Commuter Bongani Seti, of Khayelitsha, was injured in February 2009 when he tried to get through the open door of a moving train at Khayelitsha station.

Judge Monde Samela ruled last week that rail authorities would have to pay half of Seti’s proven damages. Train doors are supposed to remain closed when a train is moving.

Swartz said on Thursday that a number of safety measures had been put in place since 2009, and each year the number of security officers deployed by Metrorail had doubled.

Metrorail’s security complement was more than 1 000, he said. There were roughly 1 100 security personnel within Metrorail and a further 1 200 private guards were used.

Swartz said 54 platform marshals were deployed at eight key stations and they focused on crowd control and crime prevention.

Surveillance cameras were in use, including along the Khayelitsha line.
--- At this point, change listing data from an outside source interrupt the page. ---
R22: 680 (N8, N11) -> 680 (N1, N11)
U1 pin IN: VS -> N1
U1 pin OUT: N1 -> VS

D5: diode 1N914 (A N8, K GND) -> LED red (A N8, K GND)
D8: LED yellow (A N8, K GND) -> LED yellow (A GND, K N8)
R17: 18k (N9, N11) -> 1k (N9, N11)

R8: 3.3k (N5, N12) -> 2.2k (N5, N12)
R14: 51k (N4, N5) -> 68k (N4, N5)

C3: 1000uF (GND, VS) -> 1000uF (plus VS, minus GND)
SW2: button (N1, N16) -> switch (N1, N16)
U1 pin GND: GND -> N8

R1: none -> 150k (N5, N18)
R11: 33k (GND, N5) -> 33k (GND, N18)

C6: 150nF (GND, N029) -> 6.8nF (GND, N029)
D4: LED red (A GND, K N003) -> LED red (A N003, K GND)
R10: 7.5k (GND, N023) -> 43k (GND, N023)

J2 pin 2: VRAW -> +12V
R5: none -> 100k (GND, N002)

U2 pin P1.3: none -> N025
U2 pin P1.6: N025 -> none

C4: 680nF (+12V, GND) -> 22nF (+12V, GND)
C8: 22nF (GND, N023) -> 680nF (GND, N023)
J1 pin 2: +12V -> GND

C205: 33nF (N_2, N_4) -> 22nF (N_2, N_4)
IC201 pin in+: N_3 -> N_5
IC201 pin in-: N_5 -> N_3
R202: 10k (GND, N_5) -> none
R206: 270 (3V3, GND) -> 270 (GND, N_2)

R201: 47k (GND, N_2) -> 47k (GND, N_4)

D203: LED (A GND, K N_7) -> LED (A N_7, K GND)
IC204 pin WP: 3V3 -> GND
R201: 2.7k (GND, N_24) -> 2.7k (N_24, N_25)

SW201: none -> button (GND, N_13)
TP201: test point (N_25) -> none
Swartz said Metrorail had a unit that focused on infrastructure and depots, and tried to prevent equipment and signals from being vandalised.

A second unit, to be launched formally in about eight weeks, was aimed at boosting security measures on trains.

Members of the unit had begun working on trains, but had yet to be supplied with uniforms that would set them apart from other Metrorail employees.

Swartz said the number of security officers being deployed on trains at any moment was flexible.

“The deployment differs at the time of the day, when it’s peak and off-peak – and then hot spots and intelligence,” he said.

Metrorail spent R12 million a month on security.

Swartz said while Metrorail was constantly developing its security plan, some commuters hampered its efforts. They damaged trains, did not pay for tickets, and held train doors open.

Leslie van Minnen, who founded the Rail Commuters Action Group after his son, Juan, 19, was stabbed to death on a Metrorail train 12 years ago, was sceptical about the security measures.

He questioned why platform marshals were not deployed at all stations.

In handing down judgment last week, Judge Samela said Seti “should have refrained from attempting to board” the moving train.

But he said a train that was moving with a door or doors open equalled “an invitation to prospective passengers to attempt to board it”.

In his judgment, Judge Samela said, among other things:

* According to a witness’s evidence, the railway authorities were aware “that commuters boarded and alighted the moving trains when the doors were open, (yet) had made no attempts at all to employ more platform marshals to assist the train guards on the Cape Town-Khayelitsha line since 2009 up to the hearing of this matter”.

* A reasonable person in the position of the railway authorities “would not at all have allowed the train to move with the doors of the second or third train coach open”.